Everything from the line that holds "line: (432, 573)" to the end of the entries below should be printed again, word for word, and nothing more.

* The data

········

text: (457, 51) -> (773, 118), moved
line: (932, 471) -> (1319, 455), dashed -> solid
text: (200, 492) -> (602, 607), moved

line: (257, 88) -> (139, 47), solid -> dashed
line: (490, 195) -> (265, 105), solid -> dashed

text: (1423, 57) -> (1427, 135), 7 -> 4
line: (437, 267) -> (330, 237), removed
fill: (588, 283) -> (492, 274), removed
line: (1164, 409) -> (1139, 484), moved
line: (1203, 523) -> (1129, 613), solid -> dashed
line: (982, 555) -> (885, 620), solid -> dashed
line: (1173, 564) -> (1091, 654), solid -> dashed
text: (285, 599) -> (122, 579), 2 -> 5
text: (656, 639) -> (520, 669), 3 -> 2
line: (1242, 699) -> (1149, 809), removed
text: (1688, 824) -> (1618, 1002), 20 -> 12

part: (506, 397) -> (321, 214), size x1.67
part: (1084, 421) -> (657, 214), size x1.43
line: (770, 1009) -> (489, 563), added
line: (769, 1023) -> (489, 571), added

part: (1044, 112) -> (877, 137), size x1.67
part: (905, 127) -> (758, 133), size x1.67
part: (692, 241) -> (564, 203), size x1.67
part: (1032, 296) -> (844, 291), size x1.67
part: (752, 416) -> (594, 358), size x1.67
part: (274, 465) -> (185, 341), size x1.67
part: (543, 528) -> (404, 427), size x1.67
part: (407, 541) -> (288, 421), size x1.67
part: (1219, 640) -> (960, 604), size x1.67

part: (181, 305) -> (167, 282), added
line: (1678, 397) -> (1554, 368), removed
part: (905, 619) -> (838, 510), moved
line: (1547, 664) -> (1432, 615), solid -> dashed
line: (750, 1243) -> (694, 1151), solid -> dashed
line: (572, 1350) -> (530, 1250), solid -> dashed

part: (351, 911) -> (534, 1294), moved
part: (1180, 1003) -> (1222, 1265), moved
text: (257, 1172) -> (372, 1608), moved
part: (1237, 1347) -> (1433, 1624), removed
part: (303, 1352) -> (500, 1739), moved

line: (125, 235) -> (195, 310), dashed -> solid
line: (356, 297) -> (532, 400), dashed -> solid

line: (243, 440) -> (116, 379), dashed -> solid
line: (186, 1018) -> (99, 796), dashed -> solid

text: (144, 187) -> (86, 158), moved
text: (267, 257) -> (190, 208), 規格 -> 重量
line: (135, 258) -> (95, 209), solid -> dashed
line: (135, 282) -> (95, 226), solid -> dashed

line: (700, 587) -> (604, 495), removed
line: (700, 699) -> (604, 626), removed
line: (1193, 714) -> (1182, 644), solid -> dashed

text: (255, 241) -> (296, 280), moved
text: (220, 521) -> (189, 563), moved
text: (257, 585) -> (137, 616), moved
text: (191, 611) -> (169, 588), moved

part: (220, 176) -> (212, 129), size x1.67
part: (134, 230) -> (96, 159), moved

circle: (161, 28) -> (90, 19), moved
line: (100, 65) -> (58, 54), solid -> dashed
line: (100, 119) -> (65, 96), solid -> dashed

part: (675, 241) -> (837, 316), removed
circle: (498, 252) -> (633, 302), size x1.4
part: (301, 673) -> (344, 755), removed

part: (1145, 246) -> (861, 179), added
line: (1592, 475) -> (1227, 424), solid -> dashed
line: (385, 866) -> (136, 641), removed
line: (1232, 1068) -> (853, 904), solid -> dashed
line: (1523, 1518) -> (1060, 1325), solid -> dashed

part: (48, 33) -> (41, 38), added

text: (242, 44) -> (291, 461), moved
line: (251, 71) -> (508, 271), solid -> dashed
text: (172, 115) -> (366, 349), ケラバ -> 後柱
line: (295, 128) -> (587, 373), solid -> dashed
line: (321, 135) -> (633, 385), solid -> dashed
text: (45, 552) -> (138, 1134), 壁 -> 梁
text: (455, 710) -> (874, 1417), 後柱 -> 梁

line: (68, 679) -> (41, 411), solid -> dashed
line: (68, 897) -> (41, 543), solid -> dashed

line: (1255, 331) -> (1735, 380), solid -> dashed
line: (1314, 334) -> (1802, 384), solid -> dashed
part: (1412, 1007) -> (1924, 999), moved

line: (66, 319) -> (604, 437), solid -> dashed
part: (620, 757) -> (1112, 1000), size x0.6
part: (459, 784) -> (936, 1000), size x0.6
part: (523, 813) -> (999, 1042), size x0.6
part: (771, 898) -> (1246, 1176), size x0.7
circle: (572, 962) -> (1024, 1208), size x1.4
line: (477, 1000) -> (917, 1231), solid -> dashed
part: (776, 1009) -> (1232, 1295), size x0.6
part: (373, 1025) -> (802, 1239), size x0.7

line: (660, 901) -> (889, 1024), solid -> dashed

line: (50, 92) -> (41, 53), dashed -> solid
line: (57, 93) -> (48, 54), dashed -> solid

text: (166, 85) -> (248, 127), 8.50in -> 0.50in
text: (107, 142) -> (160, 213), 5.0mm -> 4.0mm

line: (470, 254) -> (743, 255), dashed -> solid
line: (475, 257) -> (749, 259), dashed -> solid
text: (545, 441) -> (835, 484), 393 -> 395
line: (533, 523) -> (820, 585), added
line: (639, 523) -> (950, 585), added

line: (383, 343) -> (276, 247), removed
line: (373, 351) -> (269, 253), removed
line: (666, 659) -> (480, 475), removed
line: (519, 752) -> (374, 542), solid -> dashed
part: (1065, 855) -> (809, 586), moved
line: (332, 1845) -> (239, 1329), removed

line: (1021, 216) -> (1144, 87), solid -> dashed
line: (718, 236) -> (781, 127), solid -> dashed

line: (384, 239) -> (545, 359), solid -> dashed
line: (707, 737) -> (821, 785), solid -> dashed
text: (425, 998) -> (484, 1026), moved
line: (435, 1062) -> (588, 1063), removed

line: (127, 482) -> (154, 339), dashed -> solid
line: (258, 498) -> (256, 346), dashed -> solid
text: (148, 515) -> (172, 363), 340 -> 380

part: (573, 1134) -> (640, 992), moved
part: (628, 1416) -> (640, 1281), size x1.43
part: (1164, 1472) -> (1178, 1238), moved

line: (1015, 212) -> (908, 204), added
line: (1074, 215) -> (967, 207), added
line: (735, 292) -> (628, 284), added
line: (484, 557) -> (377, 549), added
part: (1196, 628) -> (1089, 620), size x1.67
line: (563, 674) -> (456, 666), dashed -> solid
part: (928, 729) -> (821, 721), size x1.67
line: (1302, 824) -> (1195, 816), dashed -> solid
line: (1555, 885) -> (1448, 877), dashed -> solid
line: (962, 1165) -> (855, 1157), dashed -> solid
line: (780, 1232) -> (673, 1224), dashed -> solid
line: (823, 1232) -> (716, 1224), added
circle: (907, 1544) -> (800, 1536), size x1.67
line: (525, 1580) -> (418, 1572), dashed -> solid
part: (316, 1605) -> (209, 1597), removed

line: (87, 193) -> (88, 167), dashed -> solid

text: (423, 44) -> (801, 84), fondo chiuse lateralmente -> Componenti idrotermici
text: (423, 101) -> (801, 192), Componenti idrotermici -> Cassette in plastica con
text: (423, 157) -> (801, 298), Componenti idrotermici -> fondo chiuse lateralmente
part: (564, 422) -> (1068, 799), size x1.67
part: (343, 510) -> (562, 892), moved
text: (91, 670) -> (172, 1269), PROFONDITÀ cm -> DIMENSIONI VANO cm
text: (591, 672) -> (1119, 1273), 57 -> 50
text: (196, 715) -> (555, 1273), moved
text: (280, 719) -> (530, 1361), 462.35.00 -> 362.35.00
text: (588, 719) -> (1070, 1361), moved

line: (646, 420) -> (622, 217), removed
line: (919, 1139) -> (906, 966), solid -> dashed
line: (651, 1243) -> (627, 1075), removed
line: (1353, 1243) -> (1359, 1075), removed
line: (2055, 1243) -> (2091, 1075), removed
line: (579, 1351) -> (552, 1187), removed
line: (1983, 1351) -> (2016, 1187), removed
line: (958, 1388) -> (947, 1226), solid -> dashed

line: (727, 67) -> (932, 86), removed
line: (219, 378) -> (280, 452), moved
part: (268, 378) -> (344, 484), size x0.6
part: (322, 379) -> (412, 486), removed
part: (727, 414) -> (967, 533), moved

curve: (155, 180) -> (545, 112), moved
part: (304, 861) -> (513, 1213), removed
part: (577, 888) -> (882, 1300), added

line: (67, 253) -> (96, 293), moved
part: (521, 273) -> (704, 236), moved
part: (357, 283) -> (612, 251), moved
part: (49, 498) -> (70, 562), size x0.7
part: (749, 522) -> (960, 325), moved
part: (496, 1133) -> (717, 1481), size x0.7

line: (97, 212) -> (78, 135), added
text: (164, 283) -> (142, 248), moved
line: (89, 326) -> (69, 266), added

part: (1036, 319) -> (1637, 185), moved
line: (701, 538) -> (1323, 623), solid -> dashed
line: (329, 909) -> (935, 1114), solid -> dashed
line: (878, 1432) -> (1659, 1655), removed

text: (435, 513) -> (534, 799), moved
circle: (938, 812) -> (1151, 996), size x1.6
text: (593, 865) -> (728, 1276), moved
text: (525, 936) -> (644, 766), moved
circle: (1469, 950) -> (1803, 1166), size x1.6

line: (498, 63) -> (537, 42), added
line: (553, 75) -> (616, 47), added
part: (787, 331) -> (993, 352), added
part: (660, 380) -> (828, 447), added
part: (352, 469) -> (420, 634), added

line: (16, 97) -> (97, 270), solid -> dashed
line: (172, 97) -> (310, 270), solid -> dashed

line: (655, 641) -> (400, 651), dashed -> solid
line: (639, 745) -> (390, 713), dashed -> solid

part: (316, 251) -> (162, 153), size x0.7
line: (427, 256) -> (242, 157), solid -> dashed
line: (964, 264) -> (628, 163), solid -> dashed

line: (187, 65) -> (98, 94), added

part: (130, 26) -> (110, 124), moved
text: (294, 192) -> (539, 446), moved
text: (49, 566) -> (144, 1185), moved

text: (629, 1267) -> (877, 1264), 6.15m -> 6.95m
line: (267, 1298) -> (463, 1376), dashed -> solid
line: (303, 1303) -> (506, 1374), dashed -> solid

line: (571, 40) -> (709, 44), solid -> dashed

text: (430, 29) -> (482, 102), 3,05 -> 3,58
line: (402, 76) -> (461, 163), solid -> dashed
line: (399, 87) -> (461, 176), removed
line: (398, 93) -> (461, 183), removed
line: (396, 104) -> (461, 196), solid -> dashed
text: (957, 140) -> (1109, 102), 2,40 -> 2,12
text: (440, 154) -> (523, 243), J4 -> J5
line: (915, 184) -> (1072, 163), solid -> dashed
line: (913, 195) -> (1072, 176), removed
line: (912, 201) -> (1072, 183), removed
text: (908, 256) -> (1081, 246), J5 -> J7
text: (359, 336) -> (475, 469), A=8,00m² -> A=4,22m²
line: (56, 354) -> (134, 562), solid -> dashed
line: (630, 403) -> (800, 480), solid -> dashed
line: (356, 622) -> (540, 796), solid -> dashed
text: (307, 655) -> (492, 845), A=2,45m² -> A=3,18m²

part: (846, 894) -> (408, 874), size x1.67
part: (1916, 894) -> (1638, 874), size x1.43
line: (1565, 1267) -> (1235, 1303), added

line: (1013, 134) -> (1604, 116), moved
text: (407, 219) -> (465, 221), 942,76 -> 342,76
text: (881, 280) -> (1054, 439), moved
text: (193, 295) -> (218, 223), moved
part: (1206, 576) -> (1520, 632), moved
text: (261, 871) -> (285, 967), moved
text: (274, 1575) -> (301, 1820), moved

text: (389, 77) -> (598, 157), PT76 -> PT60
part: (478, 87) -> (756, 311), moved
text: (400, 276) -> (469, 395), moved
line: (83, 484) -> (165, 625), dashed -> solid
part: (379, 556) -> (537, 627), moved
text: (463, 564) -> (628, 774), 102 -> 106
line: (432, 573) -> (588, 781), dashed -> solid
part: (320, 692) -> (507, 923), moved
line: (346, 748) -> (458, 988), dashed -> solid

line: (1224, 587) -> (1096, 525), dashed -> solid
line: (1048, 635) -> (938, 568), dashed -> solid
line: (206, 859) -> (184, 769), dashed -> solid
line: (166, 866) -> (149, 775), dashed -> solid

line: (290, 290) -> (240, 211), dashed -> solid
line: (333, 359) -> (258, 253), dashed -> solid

········

* Your response
line: (432, 573) -> (588, 781), dashed -> solid
part: (320, 692) -> (507, 923), moved
line: (346, 748) -> (458, 988), dashed -> solid

line: (1224, 587) -> (1096, 525), dashed -> solid
line: (1048, 635) -> (938, 568), dashed -> solid
line: (206, 859) -> (184, 769), dashed -> solid
line: (166, 866) -> (149, 775), dashed -> solid

line: (290, 290) -> (240, 211), dashed -> solid
line: (333, 359) -> (258, 253), dashed -> solid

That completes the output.